单细胞RNA测序(scRNAseq)技术虽能揭示细胞异质性，但其高昂成本严重制约群体规模研究。特别是在神经退行性疾病领域，使用诱导多能干细胞(iPSC)建立疾病模型时，传统独立培养方式需耗费大量资源。虽然样本混合技术能降低成本，但现有遗传解复用工具在高度混合样本中表现欠佳——当混合样本超过24个时，Demuxlet等工具的分类准确率显著下降，且双联体识别率普遍低于70%，严重影响下游分析可靠性。

为突破这一技术瓶颈，McGill大学等机构的研究团队开发了Ensemblex框架。这项发表于《Genome Biology》的研究创新性地整合了四种解复用算法，通过三阶段分析流程解决了当前工具在群体规模应用中的关键缺陷。研究团队首先在96个计算混合样本（含4-80个iPSC系）中系统评估现有工具性能，发现单个工具平均仅能正确分类86.7%细胞，而Ensemblex通过精度加权模型将这一指标提升至90.1%。

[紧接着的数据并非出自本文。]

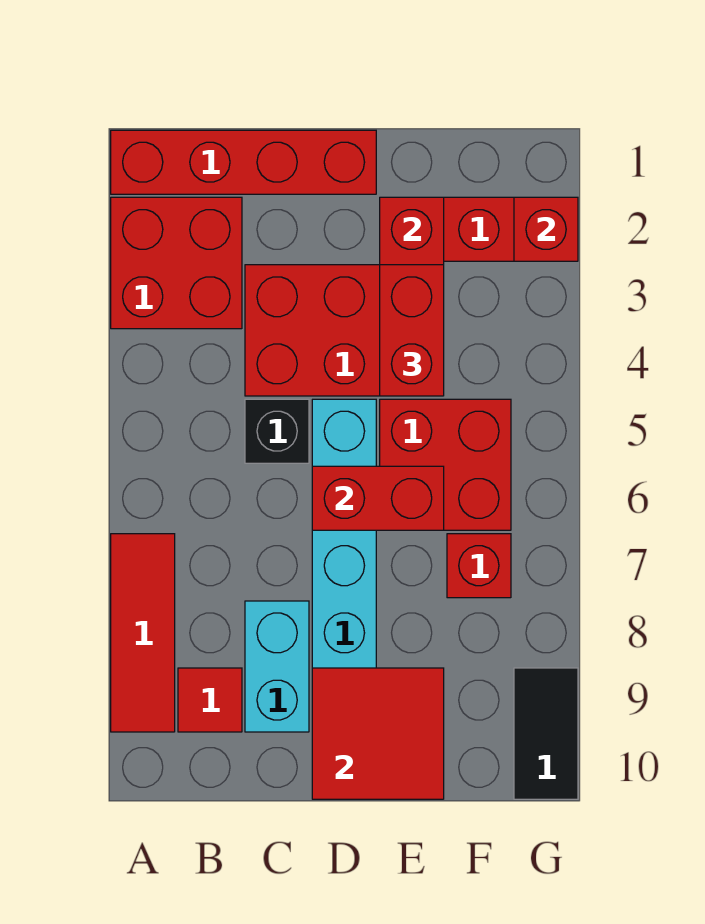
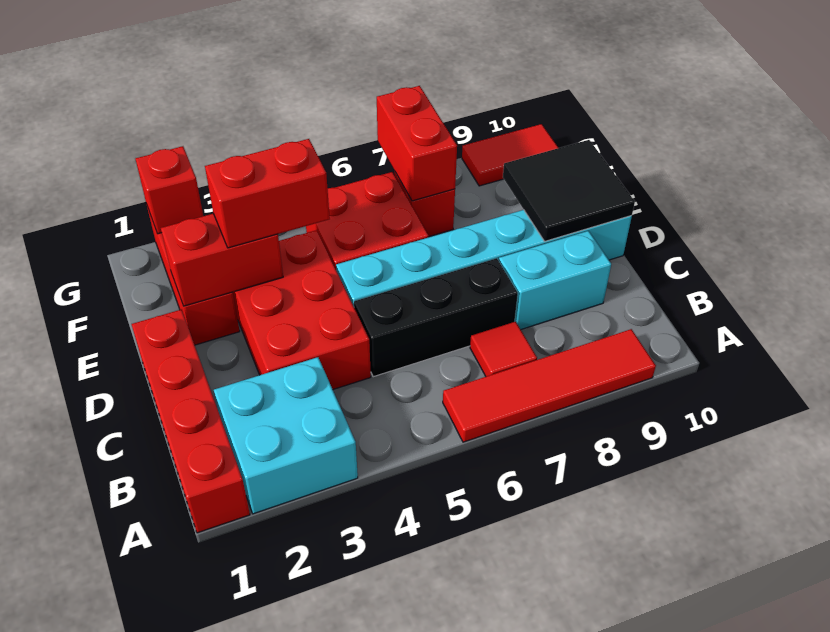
red brick A2:B3 level 1 -> cyan brick A2:B3 level 1
red tile A7:A9 level 1 -> red tile A6:A9 level 1
red tile B9 level 1 -> red tile B7 level 1
black brick C5 level 1 -> black brick C5:C7 level 1
red brick D6:E6 level 2 -> red brick F7:G7 level 2
red tile D9:E10 level 2 -> black tile D9:E10 level 2
black tile G9:G10 level 1 -> red tile G9:G10 level 1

关键技术方法包括：1）使用Parkinson's Progression Markers Initiative(PPMI)队列80例iPSC系建立计算混合样本；2）整合Demuxalot、Demuxlet等工具的SNP（单核苷酸多态性）分析结果；3）基于主成分分析(PCA)的图论双联体检测算法；4）在非小细胞肺癌(NSCLC)和ADHD患者iPSC衍生神经干细胞等实验数据集验证。

结果

现有遗传解复用工具性能评估
在模拟80个样本混合的基准测试中，ScSplit表现最差（30.9%准确率），而表现最佳的Demuxlet也仅达86.7%。所有工具均呈现随样本量增加而性能下降的趋势，尤其在双联体识别方面，平均准确率不足68.6%。

Ensemblex框架验证
三阶段流程使双联体识别率提升至77.6%，较单一工具提高9.9%。在NSCLC实验数据中，与CMO（细胞多重寡核苷酸）标记的基准相比，Ensemblex实现96.9%单联体真阳性率，错误率仅4.3%，显著优于Demuxlet（5.8%）等工具。

高度混合实验样本应用
在22例iPSC系分化为多巴胺能神经元(DaN)的数据中，Ensemblex成功克服了Demuxlet在分化第30天样本中的异常表现（仅29.7%贡献率），维持99.6%分类置信度。移除Ensemblex标记的双联体后，聚类稳定性指数(ARI)达0.942，优于其他方法。

差异基因表达分析影响
使用ADHD患者iPSC衍生神经干细胞数据证明，不同解复用工具可导致glia细胞差异表达基因(DEG)数量相差116倍。当排除Ensemblex标记的潜在双联体后，Souporcell等工具原报告的116个DEG信号完全消失。

这项研究确立了Ensemblex作为群体规模scRNAseq分析的新标准。其创新性体现在：1）首次实现80个样本混合的准确解复用；2）通过动态权重调整克服工具间性能差异；3）双联体识别率突破性提升。这些进展为神经退行性疾病等复杂疾病的群体规模单细胞研究提供了关键技术保障，同时将iPSC实验的样本通量提升近3倍。研究揭示的解复用误差对生物标志物发现的重大影响，也警示学界需谨慎选择分析方法。未来，该框架可扩展至snRNAseq（单核RNA测序）等新兴技术，推动单细胞组学在精准医学中的深度应用。